What is Education for Sustainability?
Center for Getting Things Started works with students, teachers, and organizations to incorporate and live an ethic of sustainability in practice.
How to we Educate for Sustainability?
Self-Understanding and Commitment: Developing an understanding of self by: developing and articulating sustainability values and ethics; developing a personal education for sustainability philosophy; reflecting critically on learning and practices; and establishing a commitment to sustainability education.
Systemic View of the World: Developing an understanding of sustainability issues as interconnected and holistic by: experiencing Nature’s Design; developing systems thinking; developing a historic and current understanding of the sustainability movement and sustainability education; and understanding and valuing the importance of multiple perspectives.

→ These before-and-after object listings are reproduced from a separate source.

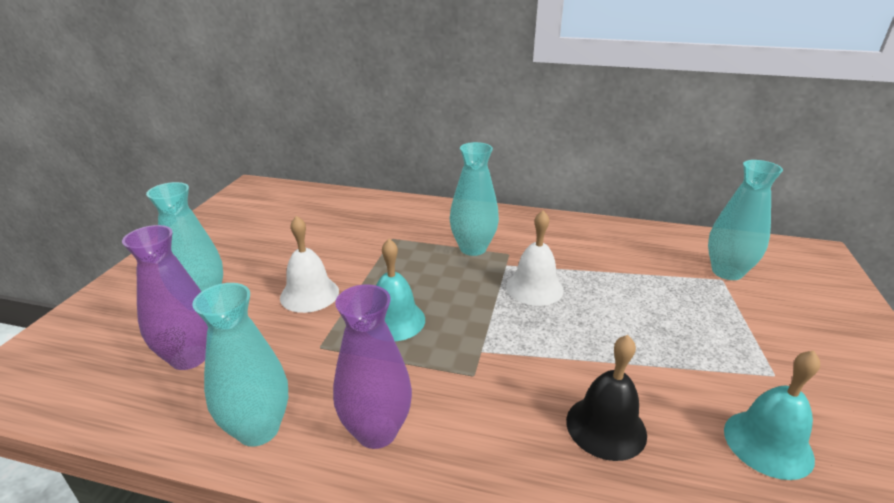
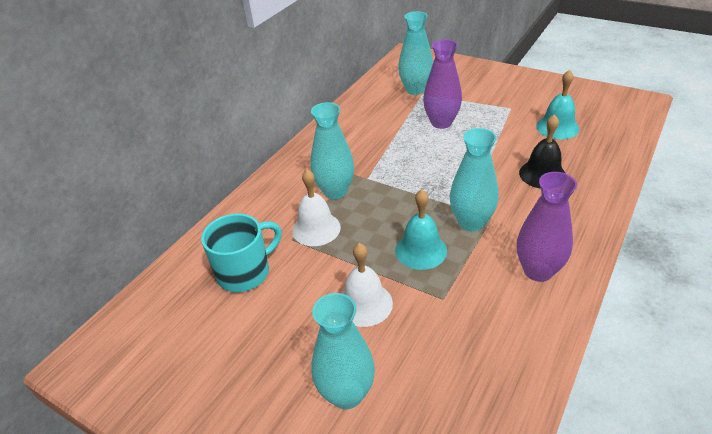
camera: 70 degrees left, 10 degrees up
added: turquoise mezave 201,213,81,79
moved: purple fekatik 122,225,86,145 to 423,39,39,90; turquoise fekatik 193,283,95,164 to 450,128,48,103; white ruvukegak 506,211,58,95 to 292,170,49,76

Bio-Eco-Cultural Relationships: Developing relationships and strategies for working collaboratively with diverse groups to affect change by: understanding how power, privilege, and injustice impact relationships; developing sustainability networks and partnerships with diverse others; creating learning communities; and developing a strong sense of place and ecoliteracy.

Koh Ming Wei aka “intellectual farmer” has insatiable curiosity, and is a researcher, educational consultant, curriculum developer, māmaki farmer, and distiller. Passionate about Education for Sustainability (EfS), she integrates education for sustainability benchmarks, standards, and ecological principles into State and National Education standards in the Pacific Region. Ming Wei, who co-founded Center for Getting Things Started and leads the EfS programming there, is also an independent researcher and was the Principal Investigator on two National Science Foundation funded projects, Geo-Literacy Education Micronesia (GEM), and Water Network Team STEM (WaNTS). Those projects are conducted in the Freely Associated States, including small low-lying atolls and isolated high-island communities, where developing a strong sense of place and banking on local ecological knowledge forms the basis for research, developing intellectual merit, and measuring community impact. Ming Wei whole-heartedly supports the development of climate change education projects, place-and project-based teacher practicums, and curriculum for use in the Pacific Region to build community resilience.
Ming Wei’s dissertation, Discovering learning, discovering self: The effects of an interdisciplinary, standards-based school garden curriculum on elementary students in Hawai‘i, is a useful reference for those interested in developing school learning gardens. Her research includes how the school learning garden experience is a context conducive to teaching core subjects, STEM, and foundational life skills, and has created the Pedagogy of Food to frame the kind of education she believes in and shares. Widely traveled, Ming Wei is interested in how different cultures and indigenous communities work with nature to resolve ecological and social challenges through community partnerships, agriculture, food, music and art, and place-based education.
Ming Wei believes she has to walk the talk and is an active farmer as well. Being engaged in the farm production industry along with education, grounds her design and research. She can then share perspectives from a practical and tested experience.